Few human rights proponents oppose any of these developments on their own merits. Who would contest the propositions that accountability is crucial, impunity must be countered, and the guilty must be prosecuted and punished?

But when they assume center stage, these processes come at a considerable price. They emphasize individual perpetrators’ responsibility, often leading to a few evildoers shouldering all the blame while the broader society remains unaccountable. The distribution of resources and power is left untouched. They also reinforce a problematic geopolitical distortion, where Global North countries are determined to prosecute atrocity crimes, which are much more likely to take place in the Global South. In contrast, pressing Global South concerns are generally not treated as atrocities, and their pursuit is radically underfunded.

In the international humanitarian and international criminal law fields, these issues have been canvassed in instructive debates over the cost of focusing unduly on atrocity crimes. Prominent commentators in each field have warned of the negative consequences. An appropriate equilibrium must be established before it is too late.


The way forward

The biggest challenge is how to achieve balance. The prosecution of atrocity crimes is important, but so, too, is the need to adequately address other violations of human rights and humanitarian law. Perhaps even more important is the need to move beyond an obsession with narrowly defined violations and also engage with structural issues such as extreme poverty, massive inequality, and entrenched racially and sexually discriminatory frameworks.
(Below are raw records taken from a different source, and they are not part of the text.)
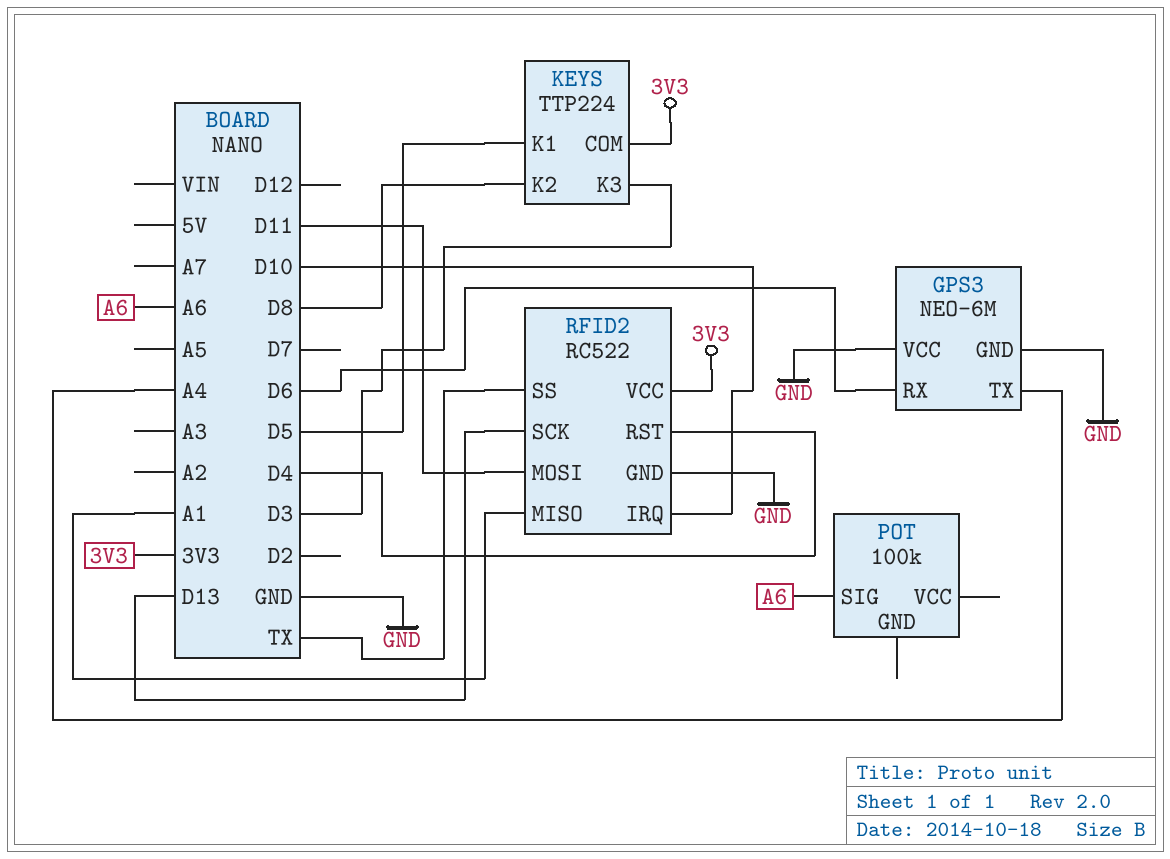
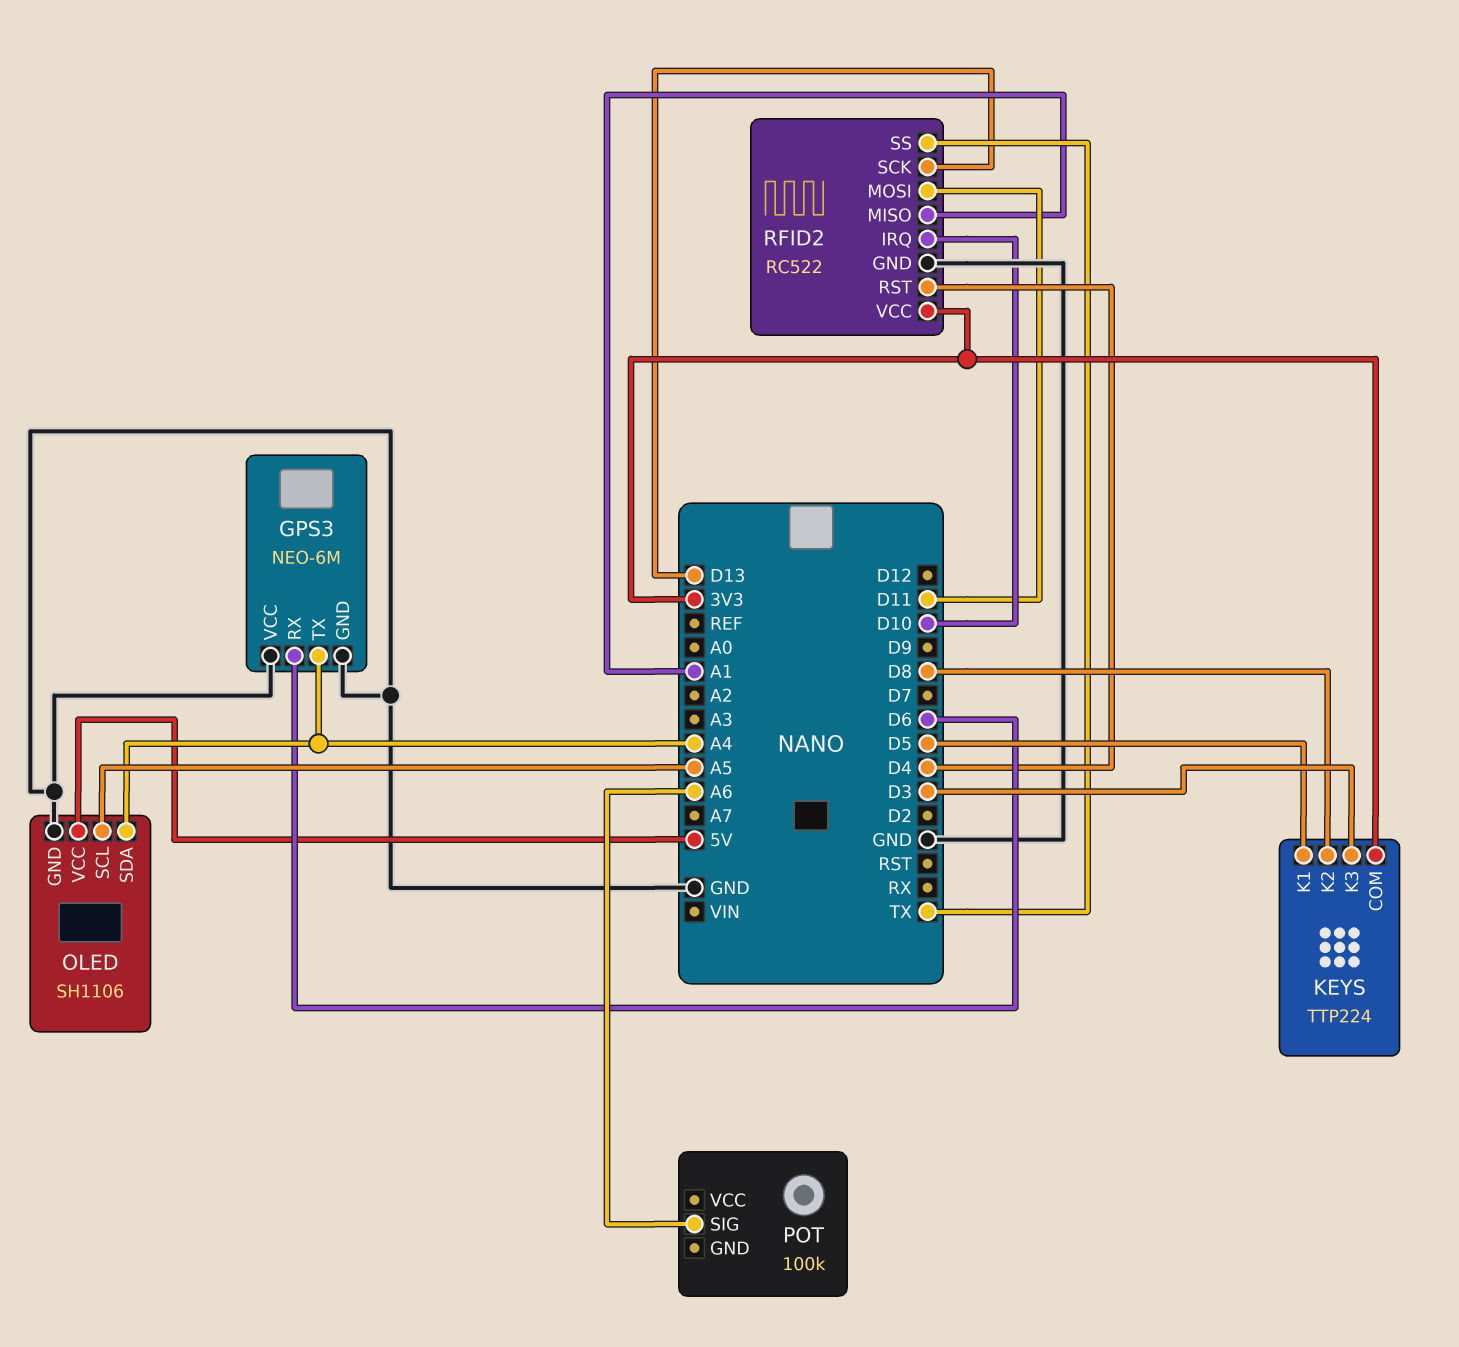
OLED: none -> SH1106
OLED pin GND: none -> GND
OLED pin SCL: none -> A5
OLED pin SDA: none -> A4
OLED pin VCC: none -> 5V

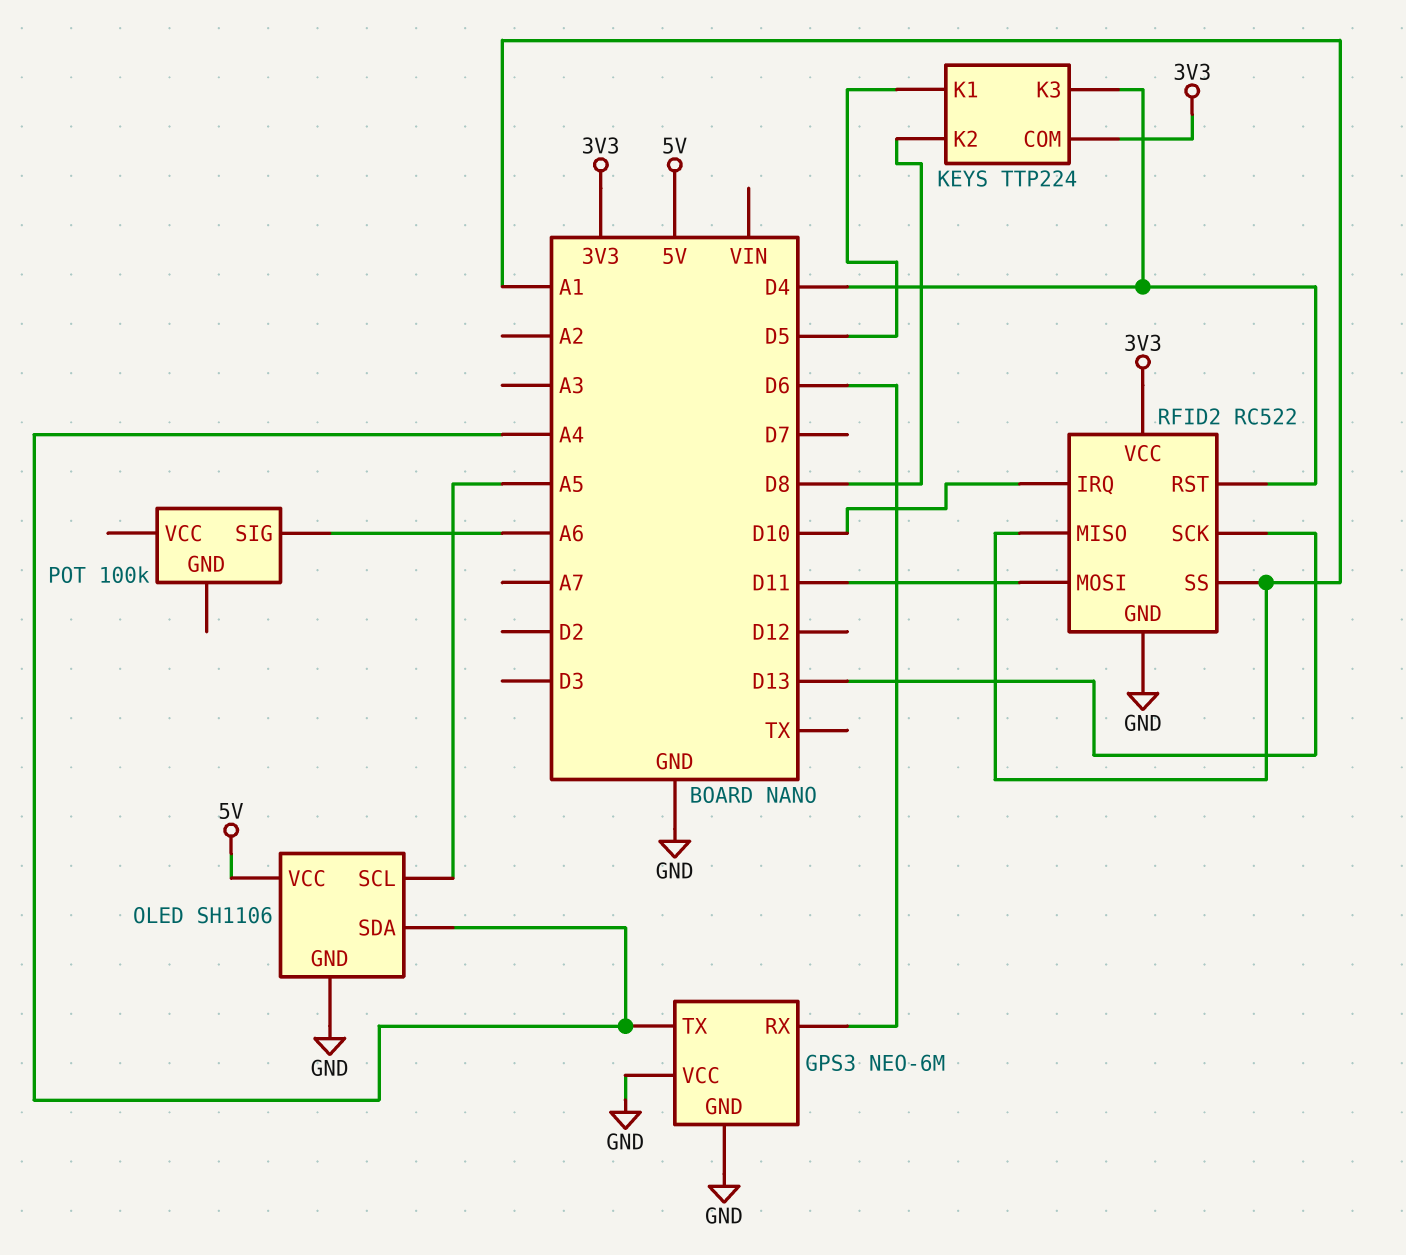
KEYS pin K3: D3 -> D4
RFID2 pin SS: TX -> A1

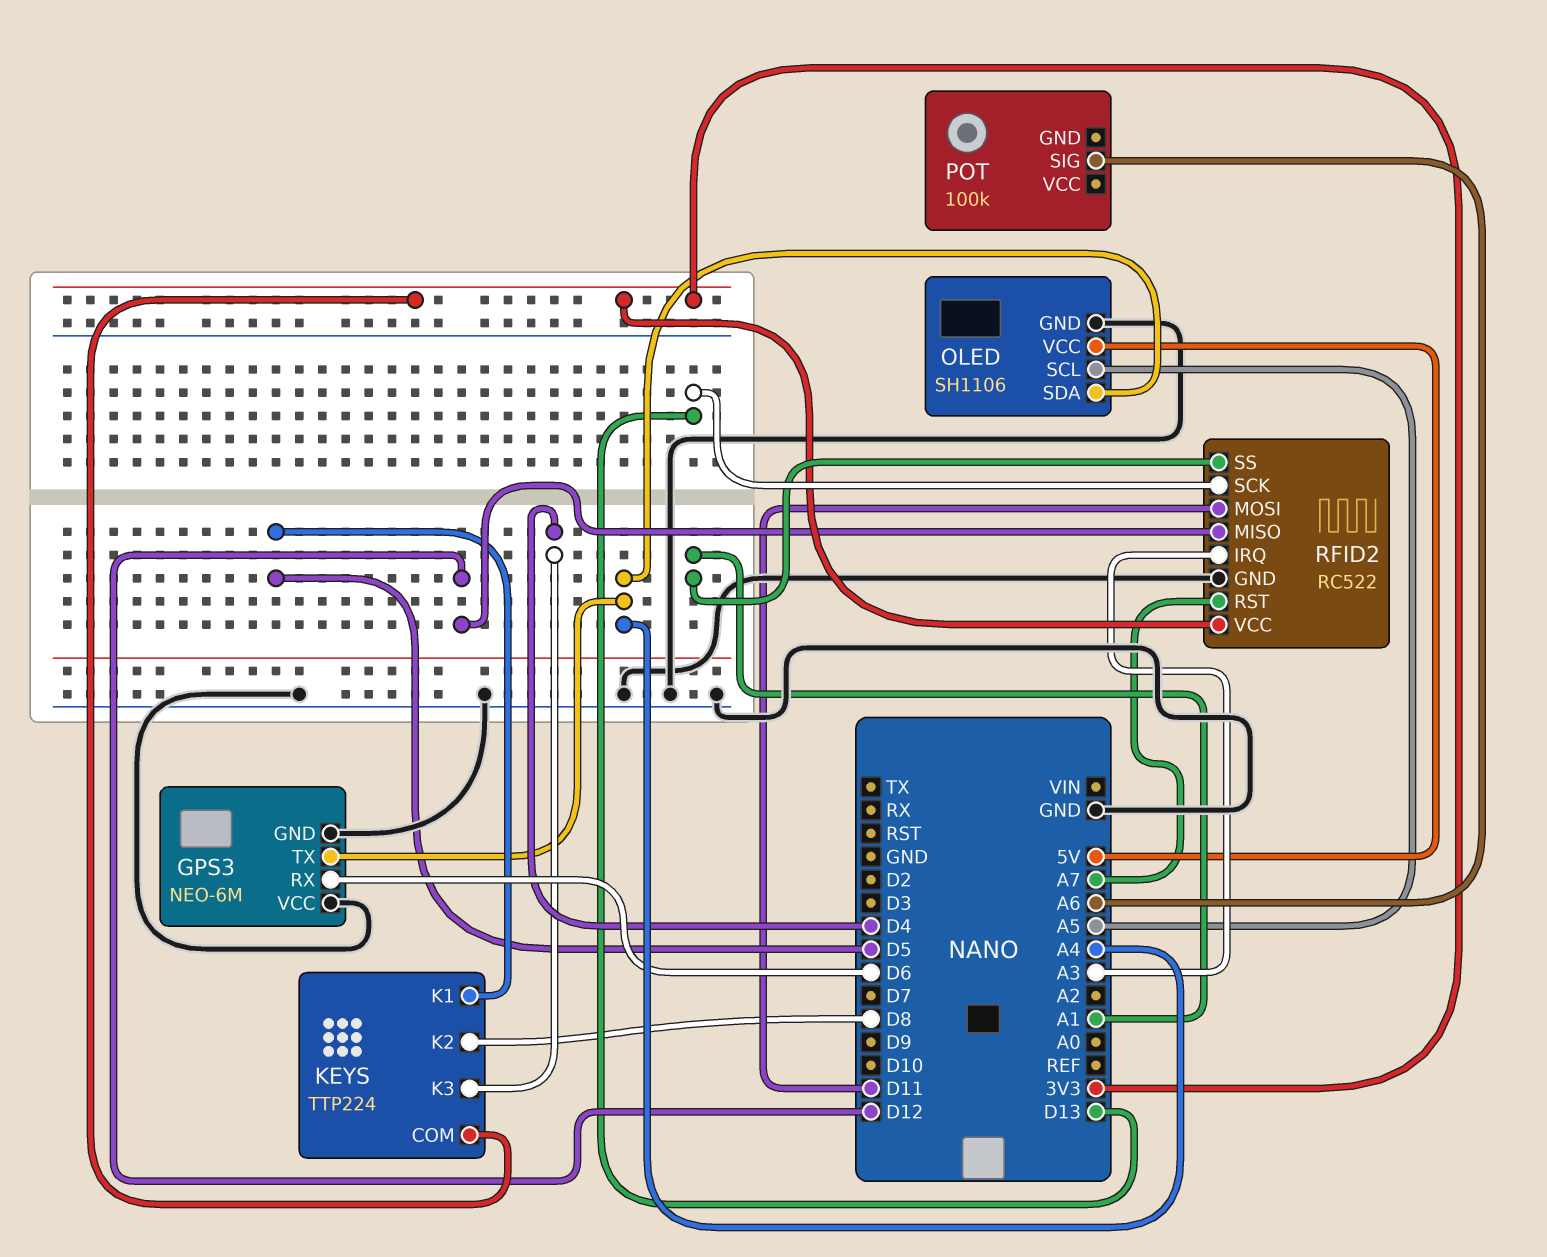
RFID2 pin IRQ: D10 -> A3
RFID2 pin MISO: A1 -> D12
RFID2 pin RST: D4 -> A7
Detailed studies have shown the urgent need to address the economic discontent and exclusion that fuels the rise of authoritarianism, illiberalism, and populism. Ignoring the underlying social and economic causes and instead relying excessively on a handful of criminal prosecutions is a recipe for failure.

The question remains of how best to address the growing mismatch between the most pressing human rights challenges and the institutional responses being prioritized by the international community.

The first step is to acknowledge that there is a problem. Not just governments but the human rights community as a whole—in consultation with victims of human rights violations broadly defined rather than survivors of dramatic atrocities—need to pause the rush to embrace criminal law–based solutions and instead identify a more balanced and effective set of priorities. International criminal law must be a part of that vision, but it should not be the tail that wags the dog.